Aferrarse en sostener esa hipótesis es tan estúpido como aceptar, a pie juntillas, que Espinosa fue ejecutado por sicarios enviados desde Veracruz para acallar el trabajo periodístico, abiertamente crítico al poder estatal, del mal logrado fotoperiodista.

Dudar siempre del poder es una guía elemental del ejercicio periodístico. Esto no quiere decir cerrarse, irracionalmente, a argumentos que, bien sustentados, logren avalar las decisiones de ese poder.

Ocurre, sin embargo, que es normalmente desde el poder (sea político o económico), de donde vienen los grandes abusos y atropellos. Por eso la duda es una herramienta importantísima para intentar la comprensión de los hechos de poder. Y es precisamente en este razonamiento de donde se sujetan prestigiadas herramientas jurídicas como el amparo, concebido para defenderse de los abusos de la autoridad.

Si a esta argumentación conceptual añadimos, en el caso del homicidio del fotoperiodista, su crítico desempeño en Veracruz y las denuncias públicas de hostigamiento y amenazas por su trabajo, así como el de su amiga la activista Nadia Vega, sería un grave error del ministerio público no agotar esa línea de investigación, sin cerrarse, por supuesto, a otras sugeridas por las evidencias encontradas en la escena del crimen y aportadas, hasta donde se sabe, por dos testigos.

No han faltado voces que consideran un despropósito que sicarios al servicio del poder en Veracruz, hayan llegado a ejecutar su encomienda a ese domicilio de clase media de la Narvarte, para llevarse de paso a una activista igualmente crítica y a otras tres mujeres que, aparentemente, nada tendrían que ver con el trabajo de Rubén y Nadia.

Y puede ser que tengan razón, pero no deben olvidar encomiendas criminales que se han cumplido así, directamente, en la casa de la víctima, como ocurrió, por sólo citar una caso y con toda proporción guardada, con el líder bolchevique soviético León Trotsky, el 21 de agosto de 1940 en su casa de Coyoacán.

Con más evidencia en su poder, la PGJDF ha aclarado, por lo pronto, que nunca estableció como hipótesis la de un robo, que no se ha pretendido criminalizar a las víctimas con filtraciones informativas que refirieron una fiesta, convivencia con los presuntos criminales y la presencia de una colombiana, nacionalidad que prejuiciosamente normalmente se asocia con el crimen organizado; y que lo que se investiga, finalmente, es el homicidio de cinco personas.
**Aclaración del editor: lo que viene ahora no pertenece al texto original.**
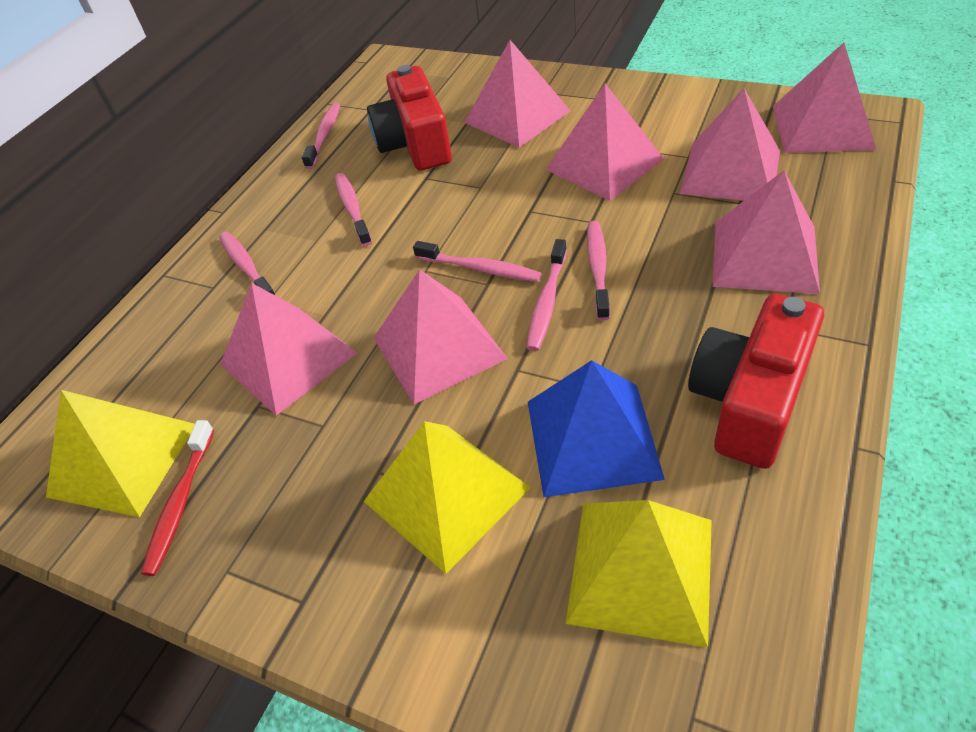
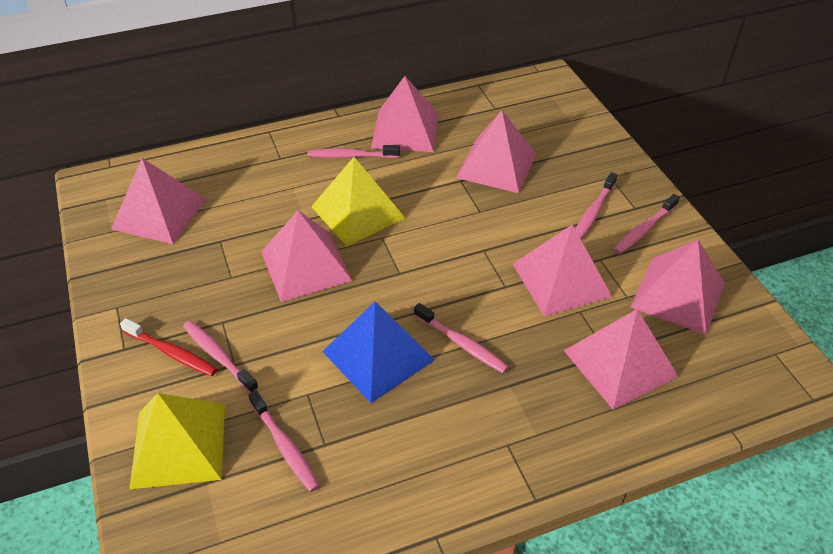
red camera: 2 -> 0
yellow pyramid: 3 -> 2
La evidencia, sin embargo, va configurando otros posibles móviles. Así, por ejemplo, la PGJDF (más presionada que convencida tras una filtración en la víspera a un medio de comunicación), distribuyó un video de las cámaras de seguridad de la ciudad que captó la salida, poco después de las tres de la tarde del viernes 31 de julio, de los tres presuntos asesinos.
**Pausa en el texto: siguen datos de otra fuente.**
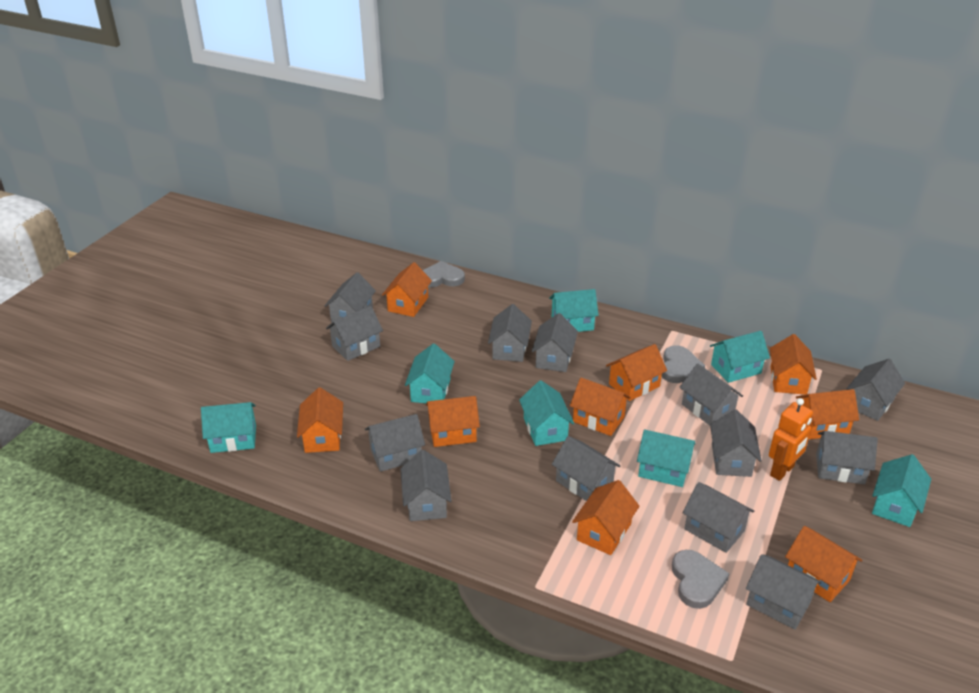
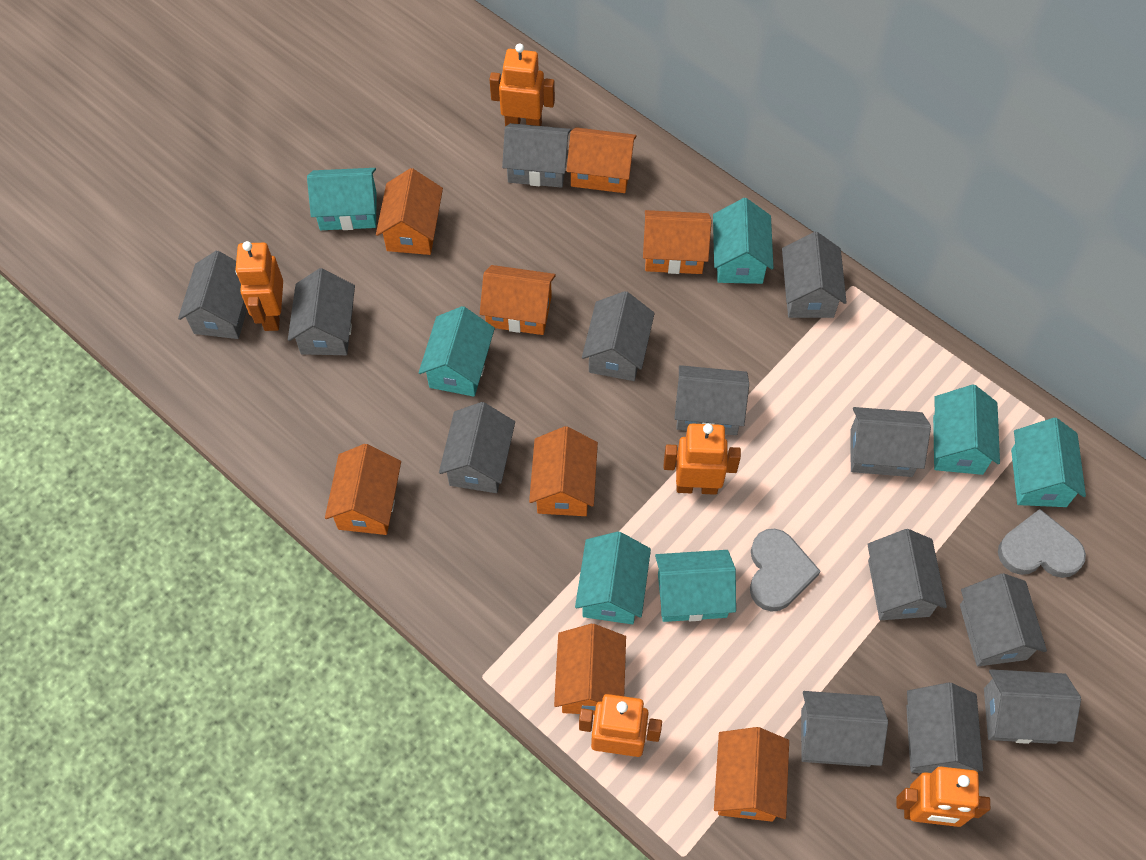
grey heart: 3 -> 2
orange house: 9 -> 8
orange robot: 1 -> 5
Uno de ellos arrastra una maleta negra que se alcanza a ver pesada y que los investigadores relacionan con el desorden que dejó en el departamento el robo de supuestos objetos valiosos, droga o dinero. Otro desaparece por la acera de enfrente y el tercero aborda y se va en el ahora famoso Mustang rojo del que se conocen fotografías estacionado sobre la calle Luz Saviñón del 27 al 31 de julio, día del homicidio múltiple.

Testigos refieren que el vehículo era de una de las mujeres que habitaban en el departamento 401, una joven colombiana de 29 años de la que sólo se sabe que se llamaba Nicole o Simone. Pero en el registro de control de vehículos capitalino aparece a nombre de Sergio Cervantes Conde. Según informaron las autoridades locales la unidad fue vendida por el hombre desde hace más de año y medio.

La colombiana, así, se ha convertido en pieza clave. El procurador Ríos Garza incluso se refirió a ella ayer como alguien que “tenía en su posesión dinero”.

Si las cámaras de la ciudad captaron la salida de los presuntos criminales, seguramente deben haber grabado su ingreso al edificio de departamentos. Que no se haya mostrado esa evidencia, debe entenderse no como un ocultamiento, sino como una señal de que se está ante una investigación muy delicada.